Here is a table you can reference:
First Byte Max | Skipped Bits |
---|---|
0xBF | 2 |
0xDF | 3 |
0xEF | 4 |
0xF7 | 5 |
0xFB | 6 |
The number of skipped bits is also the number of total bytes the size is encoded in. For example, the value 0xE3
would have 4 skipped bits and 4 size bytes, because it is below 0xEF
.
The number of size bytes includes the first.
Cons Pairs
A cons pair begins with the special value 0xFF
. The first and rest values can be read individually after.
For example, (1 . 2)
would be represented as 0xFF0102
. Once you read 0xFF
, you know that the next value is the first of the cons pair, which is 0x01
. Then, the rest of the cons pair is the final value, which in this case is 0x02
.
Lists are typically chains of cons pairs that end in a nil terminator.
Programs as Parameters
CLVM does not have operators for defining and calling functions. However, it does allow programs to be passed into the environment, as well as executing a value as a program with a new environment.

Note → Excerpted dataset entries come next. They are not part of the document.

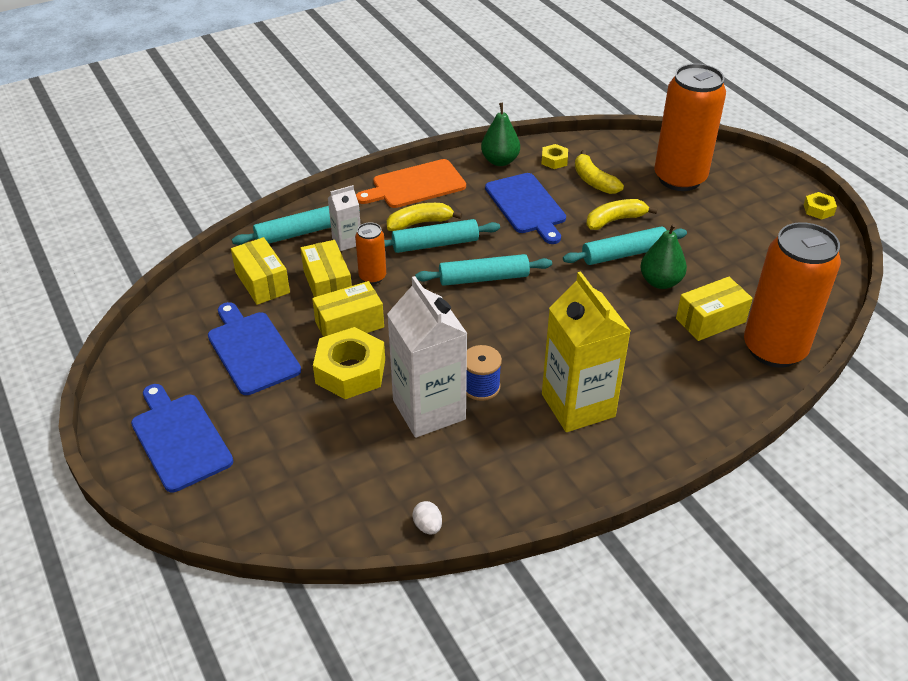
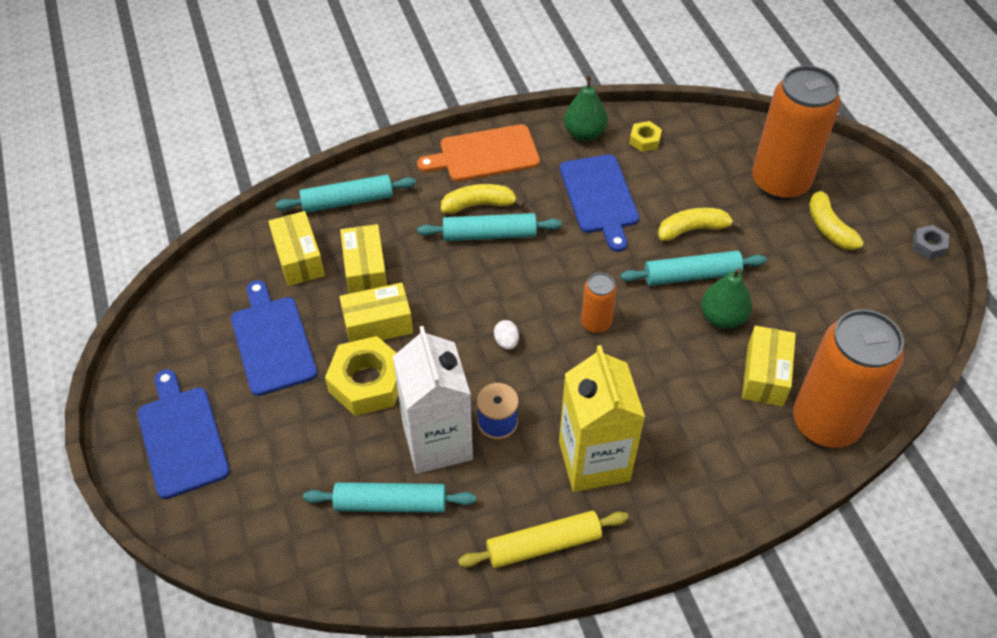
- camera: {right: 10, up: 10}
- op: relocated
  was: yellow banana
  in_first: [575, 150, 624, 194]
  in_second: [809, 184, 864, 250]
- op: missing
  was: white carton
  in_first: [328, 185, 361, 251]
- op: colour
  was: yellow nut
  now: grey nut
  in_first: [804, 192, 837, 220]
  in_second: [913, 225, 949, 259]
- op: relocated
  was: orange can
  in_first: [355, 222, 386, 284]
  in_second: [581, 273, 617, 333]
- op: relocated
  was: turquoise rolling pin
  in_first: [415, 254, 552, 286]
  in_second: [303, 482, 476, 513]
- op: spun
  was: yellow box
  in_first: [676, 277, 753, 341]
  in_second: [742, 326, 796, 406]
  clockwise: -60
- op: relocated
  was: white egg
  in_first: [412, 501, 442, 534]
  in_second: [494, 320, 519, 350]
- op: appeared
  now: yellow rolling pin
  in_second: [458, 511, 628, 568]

This behavior is how functions are implemented in the Chialisp compiler.
Here is a CLVM program that executes the program contained in the first environment value with its own environment, (12)
:
CLVM
Taking this further, we can make the program run a new program that only uses values from the original environment:
CLVM
We can use this technique to implement recursive functions.